The final seminar of the ANR SYMEXPO project was held on January 30, 2026, at the Université Gustave Eiffel campus in Bron. The project explores the impact of urban mobility on exposure to environmental noise and air pollution (see more details below "About"). The event brought together around forty participants from academia, professional sectors, and local authorities.

The program combined scientific presentations, demonstrations of the modelling tools developed within the project, and discussions around case studies conducted in the Lyon metropolitan area. The discussions also helped identify perspectives for continuing this work and strengthening its operational relevance.



About

The SYMEXPO project aims to develop a “systemic approach to assessing the impact of urban mobility on exposure to environmental pollution,” based on a modeling framework in which a city dweller is represented as a mobile agent moving within a field of pollution subject to spatial and temporal variations. The environmental pollutants we take into account are noise and air pollutants.

To meet this challenge, an interdisciplinary team of internationally renowned experts in epidemiology, environmental acoustics, atmospheric pollutant dispersion, road traffic modeling, and environmental economics has been set up.

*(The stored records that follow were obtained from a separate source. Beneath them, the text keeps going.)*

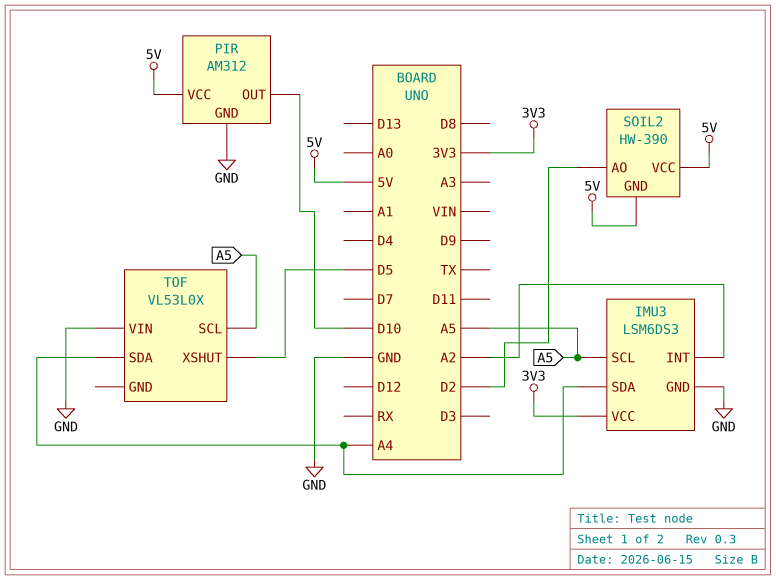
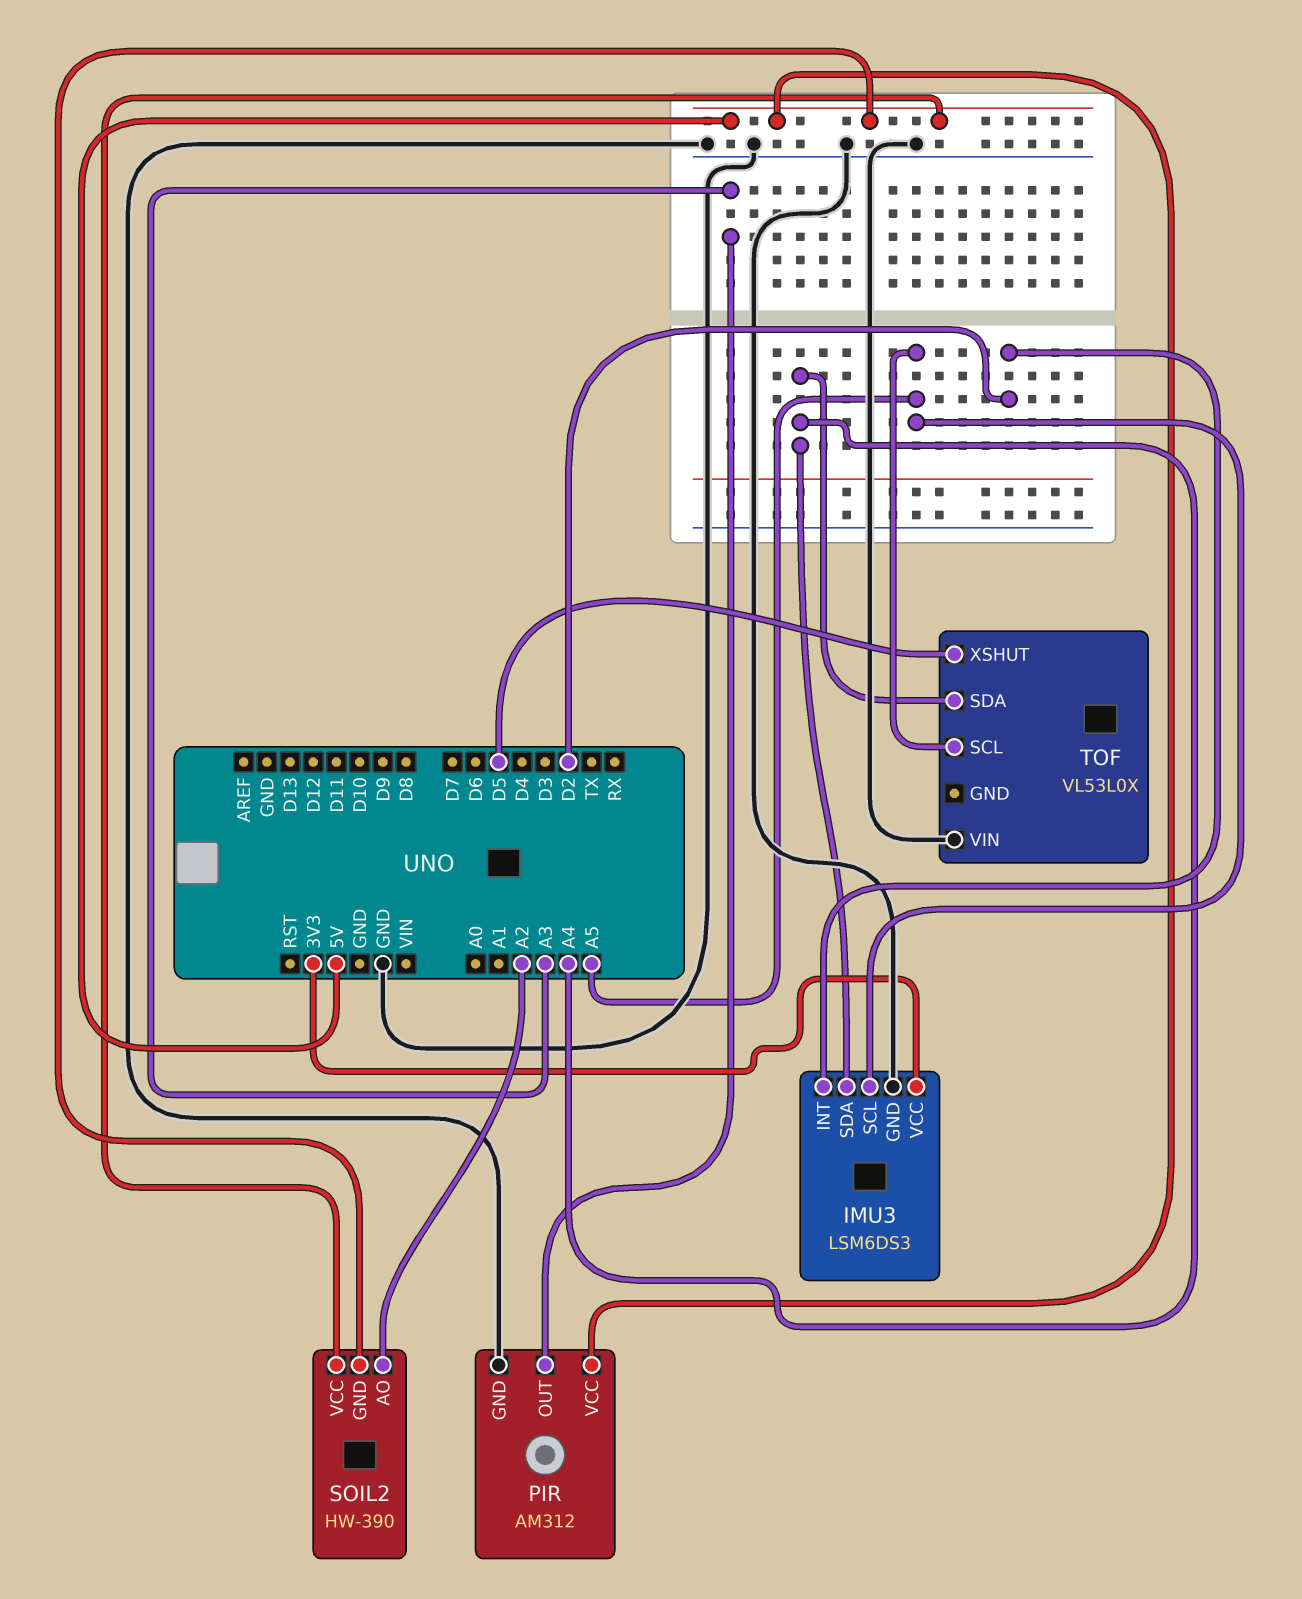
IMU3 pin INT: A2 -> D2
PIR pin OUT: D10 -> A3
SOIL2 pin AO: D2 -> A2

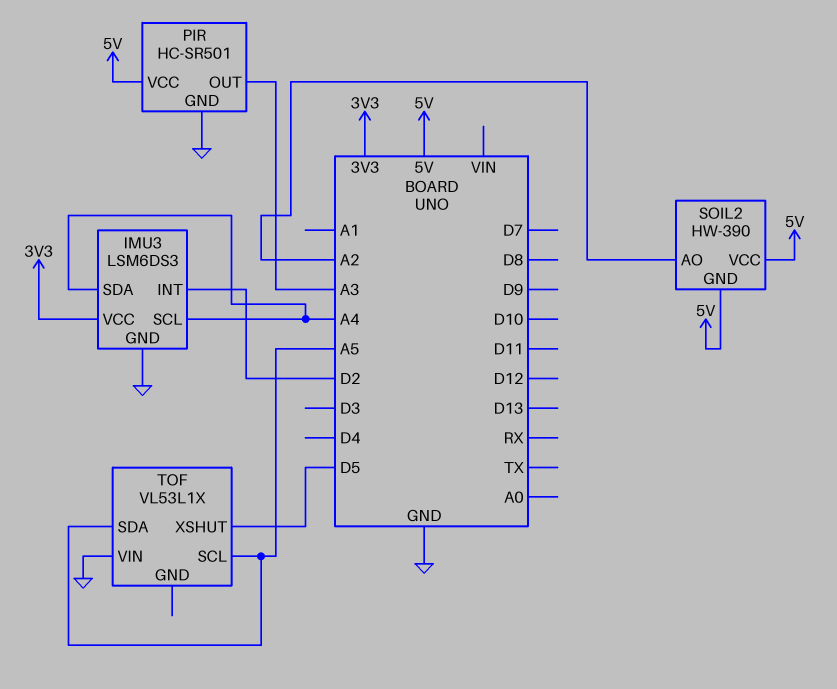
IMU3 pin SCL: A5 -> A4
PIR: AM312 -> HC-SR501
TOF: VL53L0X -> VL53L1X
TOF pin SDA: A4 -> A5

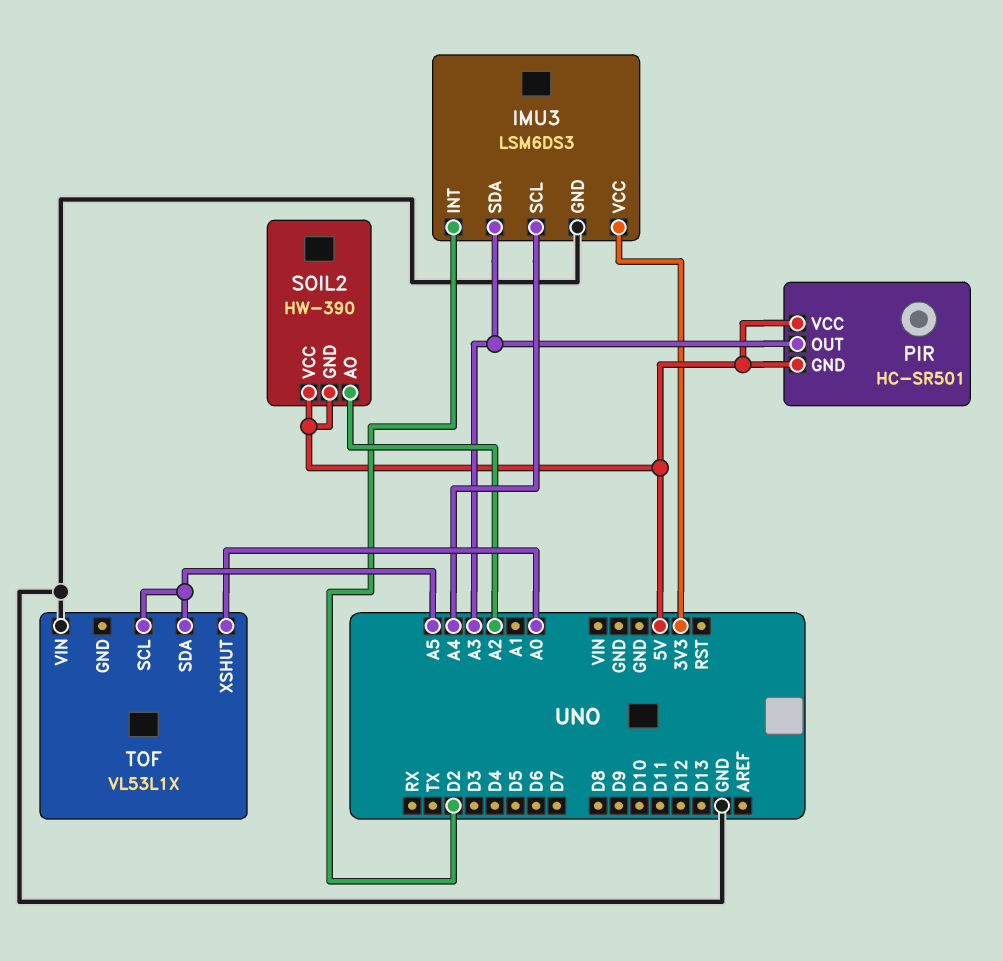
IMU3 pin SDA: A4 -> A3
PIR pin GND: GND -> 5V
TOF pin XSHUT: D5 -> A0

The project has led to advances in several key areas:

  • Analysis of data from the MobiliSense cohort has shed new light on the mobility behaviors (modes of transport, activity patterns) most associated with high levels of noise exposure.
     
  • Integrated open-source modeling chains were developed to simulate spatio-temporal variations in noise and air pollution at the neighborhood and metropolitan scales (see Figure 1). Two traffic models were used—SYMUVIA and MATSim—calibrated on the same study area in the Lyon metropolitan area. Noise modeling was based on the NoiseModeling platform, while air pollution modeling combined Copert/PHEM with the SIRANE dispersion model.
     
  • The advantages and limitations of these dynamic modeling chains were analyzed. These new modeling chains were then applied to case studies focusing on exposure impact indicators, as well as to the assessment of socio-spatial inequalities, taking into account individual mobility. This made it possible to assess access to quiet areas or critical noise exposure areas.